La comunidad kiliwa se asienta en el valle de la Trinidad, localizado entre las sierras de San Miguel, San Pedro Mártir y el desierto de San Felipe, en el municipio de Ensenada, a 25 kilómetros del poblado más cercano. Se integra por ocho familias, de las cuales la persona más grande supera los 90 años y la única niña, hija de Elías Espinosa, tiene cinco.
De acuerdo con el indígena, quien recién hizo un árbol genealógico de y para los kiliwas, este pueblo -que sobrevive del corte de palmilla, recurso natural muy codiciado por grandes empresas- tiene parentesco con los pai-pai y con los kumiai.
Tras conocer esta tragedia humana en una reunión privada con indígenas cucapás y kiliwas, ocurrida en el pueblo de El Mayor, Mexicali, el subcomandante insurgente Marcos -del Ejército Zapatista de Liberación Nacional- resume la problemática: “a menos de una hora de aquí, hay una comunidad indígena que va a ser aniquilada en poco tiempo.

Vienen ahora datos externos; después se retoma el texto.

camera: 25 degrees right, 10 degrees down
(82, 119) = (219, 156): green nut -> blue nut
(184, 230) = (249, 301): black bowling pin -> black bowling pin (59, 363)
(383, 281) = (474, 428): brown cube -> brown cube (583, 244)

“Son los únicos que quedan en el mundo. De esos 54, cinco hablan kiliwa, los demás ya no. Y según esto, el pacto de muerte es que las mujeres acordaron no parir más kiliwas. Y que el pueblo desaparezca con el último kiliwa que hay ahorita.”

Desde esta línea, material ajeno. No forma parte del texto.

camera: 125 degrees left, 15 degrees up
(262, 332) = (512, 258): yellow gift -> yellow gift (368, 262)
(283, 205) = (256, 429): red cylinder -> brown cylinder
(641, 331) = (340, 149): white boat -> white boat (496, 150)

Añade “que tomaron esa decisión porque es su forma de protestar contra los despojos de tierra que está haciendo ese gobernador. […] Nosotros hacemos trabajo en comunidades indígenas zapatistas en la otra esquina. Y yo en lo particular sé que cuando un pueblo indio dice que va a hacer algo, lo va a hacer. Y si el pueblo kiliwa decidió ese pacto de muerte, lo va a hacer”.

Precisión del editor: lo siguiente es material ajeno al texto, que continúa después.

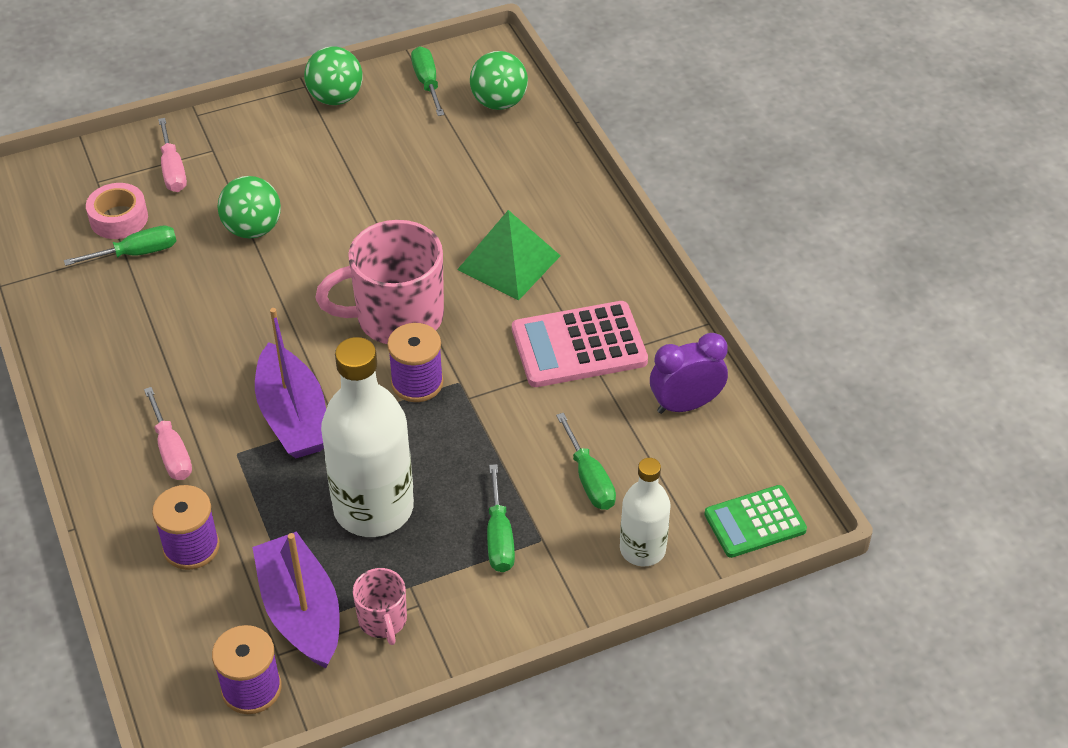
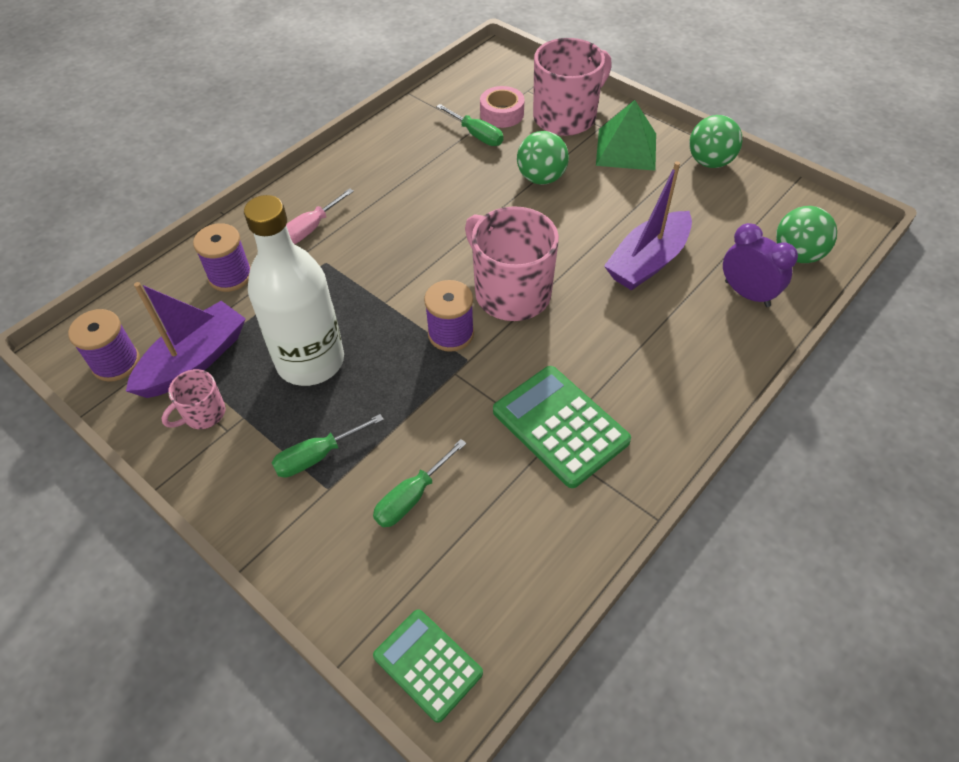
camera: 65 degrees right, 5 degrees up
(173, 170) = (566, 117): pink screwdriver -> pink mug
(293, 417) = (375, 277): purple boat -> purple boat (647, 262)
(427, 83) = (776, 203): green screwdriver -> none
(509, 262) = (620, 337): green pyramid -> green pyramid (626, 149)
(579, 346) = (560, 426): pink calculator -> green calculator
(642, 549) = (350, 574): white bottle -> none
(685, 405) = (542, 541): purple clock -> purple clock (747, 294)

El delegado Zero pregunta a los adherentes de La Otra Campaña en Mexicali: “¿saben desde cuándo viven ahí? Hace nueve mil años”. Pero hace nueve mil años no había capitalismo que los despojara de sus tierras y recursos naturales, de su tradición.
Sin condiciones que mejoren su vida, esta tribu visitará dentro de no mucho tiempo a su deidad principal, Meltí Ipa Jalá o dios coyote -gente luna-, padre de todas las cosas y al mismo tiempo personificación de la muerte: según la cultura kiliwa, Meltí Ipa Jalá habita en “la casa de la muerte”.
La impotencia de atestiguar y narrar la extinción de su pueblo desencaja el duro rostro de Elías, un hombre alto, moreno y con mirada severa, que de cuando en cuando parece llenarse de lágrimas que no alcanzan a escapar. “No sé qué es lo que va a pasar con mi tribu”, resume.
----------------------ficción:
Tomado de La Mujer Habitada de Gioconda Belli.
Nos negamos a parir.
Después de meses de recios combates, uno tras otro morían los guerreros. Vimos nuestras aldeas arrasadas, nuestras tierras entregadas a nuevos dueños, nuestra gente obligada a trabajar como esclava para los encomenderos. Vimos a los jóvenes púberes separados de sus madres, enviados a trabajos forzados, o a los barcos desde donde nunca regresaban. A los guerreros capturados se los sometía a los más crueles suplicios: los despedazaban los perros o morían descuartizados por los caballos.
Desertaban hombres de nuestros campamentos. Sigilosos desaparecían en la oscuridad, resignados para siempre a la suerte de los esclavos.
Los españoles quemaron nuestros templos, hicieron hogueras gigantescas donde ardieron los códices sagrados de nuestra historia: una red de agujeros era nuestra herencia.
Tuvimos que retirarnos a las tierras profundas, altas y selváticas del norte, a las cuevas en las faldas de los volcanes. Allí recorríamos las comarcas buscando hombres que quisieran luchar, preparábamos lanzas, fabricábamos arcos y flechas, recuperábamos fuerzas para lanzarnos de nuevo al combate.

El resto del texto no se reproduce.